Die Richterkollegen in Lüneburg und Saarlouis sehen die Sache anders als die Bayern. Laut niedersächsischem Oberverwaltungsgericht ist die Flächenbeschränkung eine notwendige infektionsschutzrechtliche Maßnahme. Dementsprechend
lehnte der 13. Senat den Antrag ab, die Regel vorläufig außer Kraft zu setzen. Geklagt hatten dort vier große Möbelhäuser mit Verkaufsflächen von 25.000 bis 60.000 Quadratmetern aus dem Raum Hannover. Iim Saarland lehnte das Oberverwaltungsgericht einen Antrag von Galeria Karstadt Kaufhof auf Aussetzung der dortigen Corona-Bekämpfungsverordnung ab. Eine Reduzierung des Warenangebots durch Verkleinerung der Verkaufsfläche und die dadurch bewirkte Leerung der Innenstädte sei ein „geeignetes und erforderliches Mittel, um die Ansteckungsgefahr zu verringern“, begründete das Gericht in Saarlouis seine Entscheidung. Zuvor hatten bereits Oberverwaltungsgerichte in Berlin und in Greifswald (Mecklenburg-Vorpommern) Eilanträge gegen die Verordnungen zur Schließung von Warenhäusern wegen der Corona-Krise zurückgewiesen.
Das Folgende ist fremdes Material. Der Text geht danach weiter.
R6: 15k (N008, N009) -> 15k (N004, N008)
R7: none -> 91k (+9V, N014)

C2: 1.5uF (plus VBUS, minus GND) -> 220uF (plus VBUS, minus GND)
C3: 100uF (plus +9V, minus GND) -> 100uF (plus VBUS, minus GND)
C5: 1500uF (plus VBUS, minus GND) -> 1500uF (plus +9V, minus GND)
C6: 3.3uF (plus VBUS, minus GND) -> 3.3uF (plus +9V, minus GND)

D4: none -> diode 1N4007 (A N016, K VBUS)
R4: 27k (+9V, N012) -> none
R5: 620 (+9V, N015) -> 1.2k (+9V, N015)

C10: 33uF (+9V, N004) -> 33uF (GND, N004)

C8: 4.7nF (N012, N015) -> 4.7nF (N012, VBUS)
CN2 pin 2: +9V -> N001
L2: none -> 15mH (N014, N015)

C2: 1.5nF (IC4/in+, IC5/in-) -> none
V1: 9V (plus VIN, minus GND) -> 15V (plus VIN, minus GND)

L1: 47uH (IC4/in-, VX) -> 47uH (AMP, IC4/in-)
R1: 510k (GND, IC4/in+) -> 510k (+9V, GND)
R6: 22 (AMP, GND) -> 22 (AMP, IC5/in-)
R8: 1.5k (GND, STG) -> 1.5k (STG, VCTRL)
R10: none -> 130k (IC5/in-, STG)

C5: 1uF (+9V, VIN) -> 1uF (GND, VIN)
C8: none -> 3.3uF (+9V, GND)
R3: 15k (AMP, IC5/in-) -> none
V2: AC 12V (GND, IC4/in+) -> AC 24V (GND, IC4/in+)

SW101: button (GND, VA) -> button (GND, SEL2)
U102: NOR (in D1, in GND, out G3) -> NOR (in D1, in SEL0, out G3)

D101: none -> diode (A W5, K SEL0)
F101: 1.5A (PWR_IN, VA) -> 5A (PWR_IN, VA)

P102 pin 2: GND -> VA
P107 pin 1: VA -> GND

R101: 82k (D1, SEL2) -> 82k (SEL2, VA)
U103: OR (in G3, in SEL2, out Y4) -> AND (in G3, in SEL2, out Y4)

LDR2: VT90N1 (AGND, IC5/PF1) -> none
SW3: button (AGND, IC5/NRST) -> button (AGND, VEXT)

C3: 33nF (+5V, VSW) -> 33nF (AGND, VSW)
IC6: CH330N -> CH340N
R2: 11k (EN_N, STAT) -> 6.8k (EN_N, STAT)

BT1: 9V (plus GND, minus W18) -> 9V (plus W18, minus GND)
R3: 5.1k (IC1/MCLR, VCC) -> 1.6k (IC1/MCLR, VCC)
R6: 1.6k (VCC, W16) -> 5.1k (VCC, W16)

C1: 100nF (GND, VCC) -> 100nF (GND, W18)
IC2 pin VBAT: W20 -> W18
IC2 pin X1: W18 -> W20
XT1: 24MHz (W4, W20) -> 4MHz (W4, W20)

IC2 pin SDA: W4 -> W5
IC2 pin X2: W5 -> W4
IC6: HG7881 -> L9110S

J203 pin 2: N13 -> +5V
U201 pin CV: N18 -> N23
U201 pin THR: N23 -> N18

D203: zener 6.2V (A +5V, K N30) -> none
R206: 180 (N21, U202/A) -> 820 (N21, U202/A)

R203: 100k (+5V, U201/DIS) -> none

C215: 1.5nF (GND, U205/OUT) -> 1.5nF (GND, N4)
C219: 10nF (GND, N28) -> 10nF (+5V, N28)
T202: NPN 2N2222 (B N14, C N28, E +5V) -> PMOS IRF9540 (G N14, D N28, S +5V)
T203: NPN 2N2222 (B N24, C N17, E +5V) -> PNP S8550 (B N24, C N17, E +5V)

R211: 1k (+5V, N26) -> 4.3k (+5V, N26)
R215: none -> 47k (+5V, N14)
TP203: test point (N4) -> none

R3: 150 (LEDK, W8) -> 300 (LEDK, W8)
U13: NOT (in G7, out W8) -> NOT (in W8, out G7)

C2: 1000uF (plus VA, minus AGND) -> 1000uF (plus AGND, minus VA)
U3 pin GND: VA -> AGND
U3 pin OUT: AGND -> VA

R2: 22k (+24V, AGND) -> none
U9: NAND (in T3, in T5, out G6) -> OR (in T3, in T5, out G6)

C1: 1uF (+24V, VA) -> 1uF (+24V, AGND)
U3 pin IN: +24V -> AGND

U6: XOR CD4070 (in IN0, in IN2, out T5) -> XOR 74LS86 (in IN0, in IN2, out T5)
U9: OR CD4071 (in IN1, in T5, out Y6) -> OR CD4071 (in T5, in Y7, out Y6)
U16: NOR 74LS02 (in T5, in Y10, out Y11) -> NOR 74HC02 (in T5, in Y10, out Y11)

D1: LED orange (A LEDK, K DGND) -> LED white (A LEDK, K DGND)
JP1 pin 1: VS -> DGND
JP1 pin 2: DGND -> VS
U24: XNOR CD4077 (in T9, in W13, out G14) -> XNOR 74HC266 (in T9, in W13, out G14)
„Der Handel braucht diskriminierungsfreie Regelungen für die Ladenöffnungen“, forderte in Berlin zum wiederholten Mal Stefan Genth, der Hauptgeschäftsführer des Einzelhandelsverbands HDE. „Wir finden die Regeln wettbewerbsverzerrend und willkürlich“, kritisierte Bernd Ohlmann, Sprecher des Handelsverbands Bayern.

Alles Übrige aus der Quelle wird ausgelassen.